DK: The equivalent in human terms is one full menstrual cycle, about 28 days.

6. What are the implications of courtship behaviour such as ear wiggling being unaffected? Does this show that, unlike in humans, libido was not affected?

LK: These findings suggest, that at least in rodents, fertility and the ability to carry a pregnancy to full term are more vulnerable than sexual motivation to the effects of prior stress. Unlike humans, when the stressor ceases, rodents presumably do not continue to ruminate about previous stressful life events, thereby prolonging the negative side effects. In humans, the restoration of libido likely requires both the avoidance of stressful stimuli and psychologically resolving the impact of previous negative life events.

7. There is some debate on the impact of stress on fertility but you say that it is well established that chronic stress induces female reproductive dysfunction. What is the evidence for this and, in your opinion, is there still any doubt about the link?

DK: There is a lot of compelling evidence to show that exposure to stress reduces fertility. I have no doubt about the link. However, It is harder to study the mechanisms in complex human populations by running correlative studies. For example, the study you are referring to correlated the levels of two blood hormones in two samples. It is very hard to use these findings to delineate a conclusive causative role. Moreover, our study shows that circulating levels of stress hormone are not a good predictor of the stress effect, whereas the brain levels of RFRP3 (GnIH) are. This is where animal models come to aid in clarifying causal relationship and molecular mechanisms, and many data collected from animal models point to a causative link.
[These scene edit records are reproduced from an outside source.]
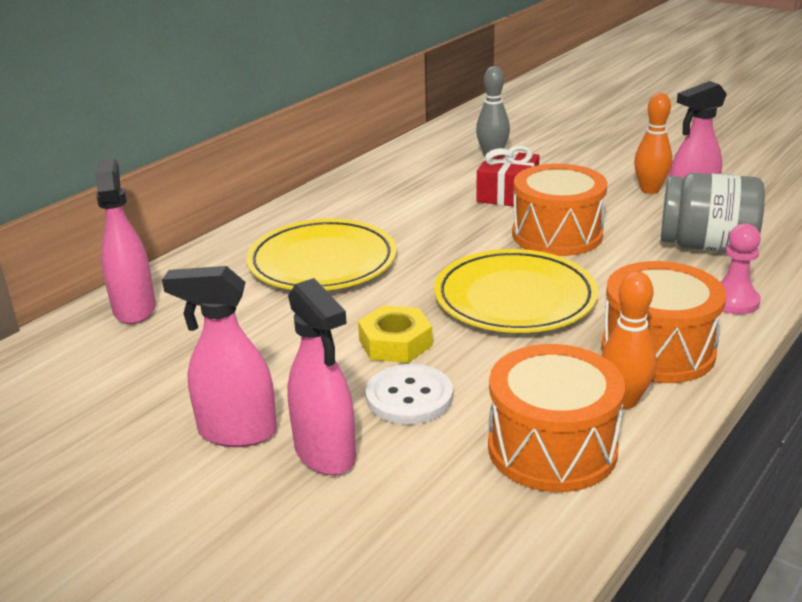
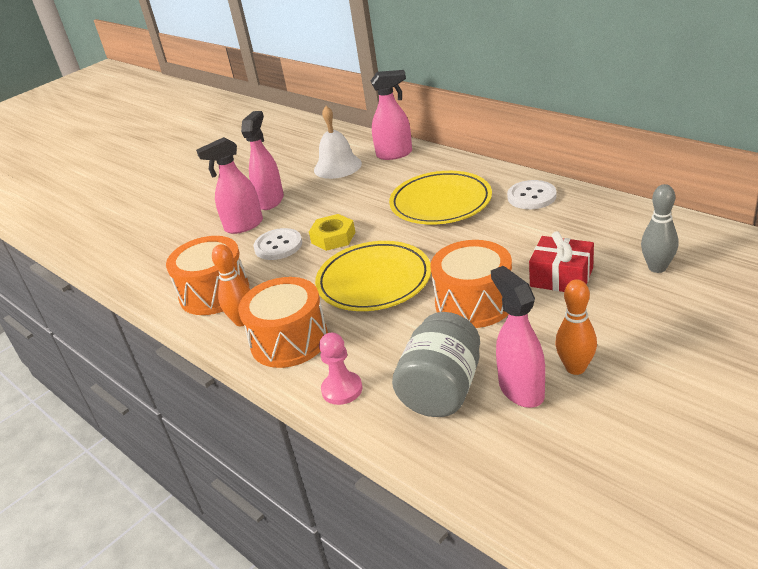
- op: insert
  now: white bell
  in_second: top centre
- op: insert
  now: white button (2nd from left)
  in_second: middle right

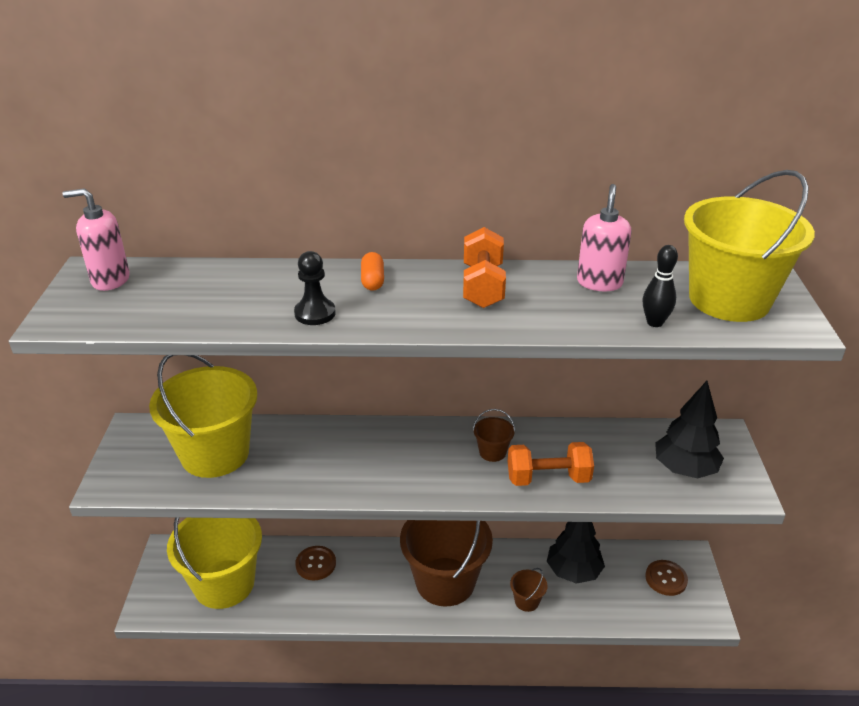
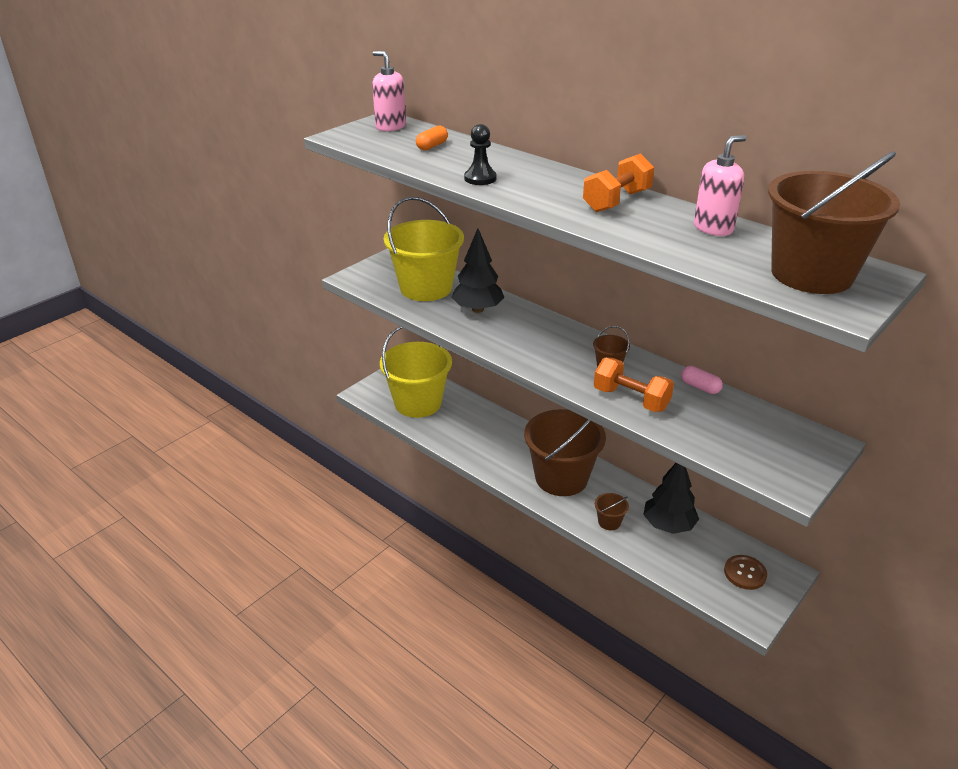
- op: recolor
  was: yellow bucket (3rd from left)
  now: brown bucket (4th from left)
  in_first: middle right
  in_second: top right
- op: delete
  was: black bowling pin
  in_first: middle right
- op: move
  was: orange capsule
  in_first: centre
  in_second: top centre
- op: move
  was: black tree (2nd from left in the first image)
  now: black tree (1st from left)
  in_first: middle right
  in_second: centre
- op: delete
  was: brown button (1st from left)
  in_first: bottom centre
- op: insert
  now: pink capsule
  in_second: middle right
We were able in this study to pinpoint RFRP3 as the culprit underlying the stress response, and most importantly, were able to restore fertility to control levels by manipulating the expression of this single gene.

8. Is there anything else about the findings that you would like to emphasise?

LK: Our results identify RFRP3 as a neuropeptide that sits at the top of a neural hierarchy of control, responsible for communicating information about stressful circumstances to the reproductive system. Downstream of RFRP3, we find that increases in this peptide due to stress lead to deficits in sex steroid hormones. In previous work, we also found it leads to deficits in the neural structures that mediate female sexual behavior. We look forward to continuing to work together to apply similar approaches used in the present studies to further characterize the specific neuroendocrine systems impacted downstream of RFRP3 and to develop approaches to abrogate the effects of stress on female reproductive health.